I recently attended the ' Words Without Borders' tenth year anniversary benefit in a lovely open warehouse space in TriBeCa. Established in 2003, ' Words Without Borders' works to promote international writers and writers in translation. It is an impressive organization and the guest list at the event proved that many industry giants obviously support its efforts.
Towards the end of the evening, I ended up standing next to Teju Cole. 38-year old, Nigerian-born Cole is slightly shorter than me and has a warm and endearing face that makes you want to confess your darkest sins to him. We got talking and I soon realized that I was in the presence of quite an intellectual. He seems to know about everything. I quickly tried to move the conversation to the one thing I thought I’d know more than him about— India. “My wife is Indian,” he said, “And my sister-in-law. I’ll be there in January. I love the country.”
At this point, we were joined by a pretty, young, wealthy woman from Bombay whom I know from my graduate program. She asked him where in India he’s been and he rattled off a list of places—Jaipur, Agra, Delhi, Kolkata, Mumbai, Goa, Kerala— and I was about to say that he’s seen a fair bit of the country when the other woman said, “Oh, so you haven’t seen the real India.” I was curious about what this woman— who grew up in a lovely house in South Bombay, studied in Cathedral and then London, and now lives in New York City— considered the real India.
When I started the two-year creative writing program at Columbia in 2011, I was surprised to discover a world sidelined by Indians. At Columbia, the Creative Writing Department is in the same building as the Film Department and the latter is filled with Indians— Indians from India and NRIs. Next door to us is the Journalism School— also full of Indians. I didn’t mind being the only Indian in my year. I enjoyed being different. Being one of one billion, it’s not easy to feel different. Between the program, my internships, and literary events in New York City, there wasn’t much time to make outside friends and I quite liked being the ambassador for India in the program. Writers of Indian origin feature regularly on our reading lists. We read Jhumpa Lahiri, Rohinton Mistry, Akhil Sharma and V.S. Naipaul, amongst others. At the end of my first year, when we were discussing The Namesake in class and everyone turned to me expectantly, I wasn’t offended. On the contrary, I was quite pleased to have the opportunity to act as an authority. “Well, speaking particularly as a half-Bengali…” I said with confidence.

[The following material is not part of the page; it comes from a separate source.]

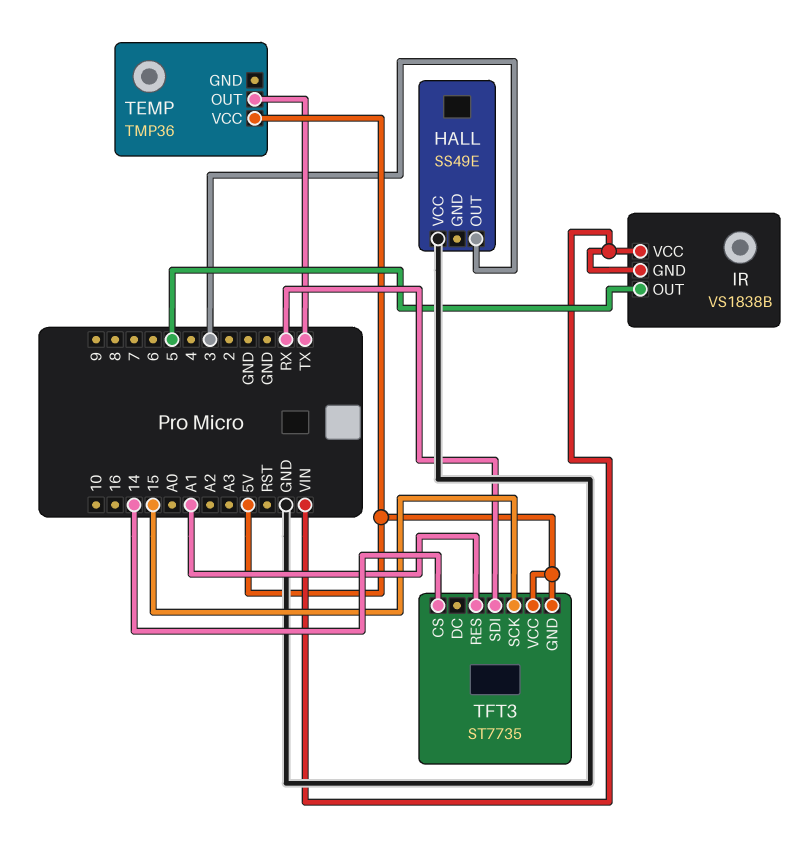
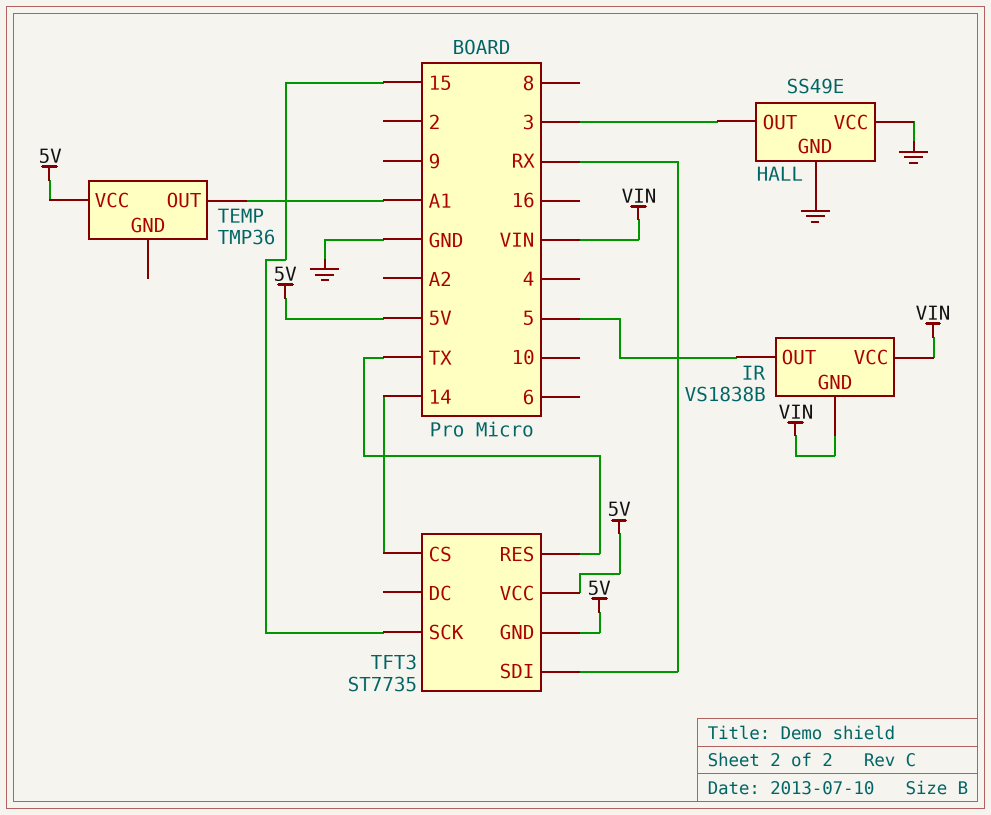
HALL pin GND: none -> GND
TEMP pin OUT: TX -> A1
TFT3 pin RES: A1 -> TX

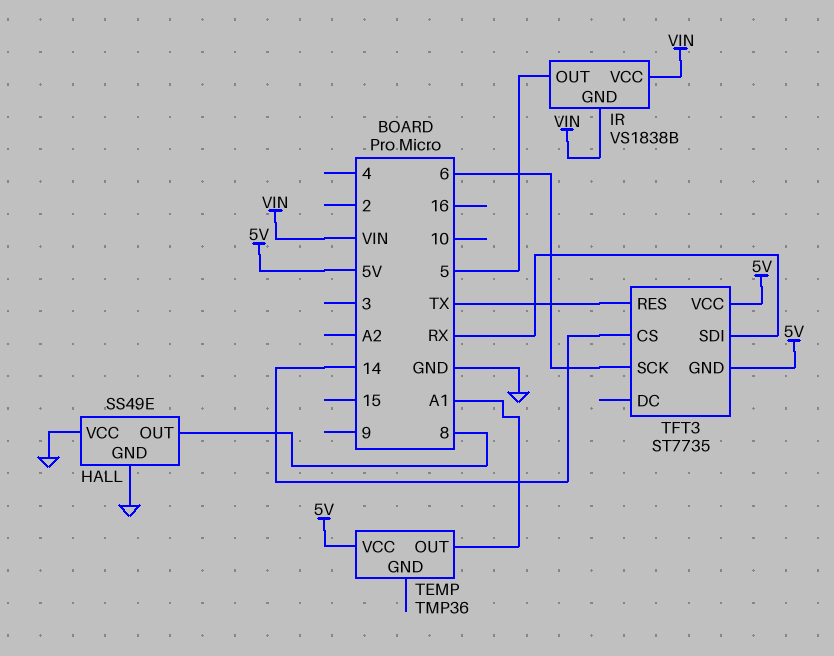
HALL pin OUT: 3 -> 8
TFT3 pin SCK: 15 -> 6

As their peer, I had full ownership of the representation of India through Indian eyes in the program for that first year. They couldn’t cross-examine the writers we were studying but they could ask me to validate or repudiate their ideas. My writing is deeply rooted in India but it isn’t the India of mangoes and henna; it is the India of shiny cars, sleaze, ambition, and unintentional comedy and that was the India I got to tell my classmates about. If any of them were to land in Bombay tomorrow, they would have a completely different and singular experience.
But at the 'Words Without Borders' event, I was forced to share a conversation with a woman who insisted that the real India was lurking somewhere. I genuinely don’t know what she was implying was the real India. Ashrams? Poverty? Wealth? Villages? Mega-cities? Antilia? Had Cole missed seeing the real India because he hadn’t been invited home to dinner at Antilia or because he hadn’t spent a night in Dharavi?
There is a terrific episode of 30 Rock in which Liz Lemon sets out to find the real America. After a series of hilarious incidents ending with her suffering from a bout of diarrhoea as a result of eating a questionable part of a pig, Liz has to concede that there may not be such a thing as the real America. A hipster in Brooklyn can lay claim to it just as much as a single teenage mother in the middle of middle Alabama.
To me, that is what the promotion of international writing and literature should aim to showcase. No matter what our nationalities, no matter where we come from, no country has a single definition and thank God for that— not just for the sake of potential world peace, but for the sake of potential entertainment.
I am no longer taking classes at Columbia. My peers are not reading my stories about a middle class family that has to navigate a sudden increase in its wealth. I had the luxury of being the only voice describing India for them. I only hope that the Indians who join the program after me have differing ideas about what true India is so nobody is stuck with only Antilia or only Dharavi. Or even only the dichotomy of the two.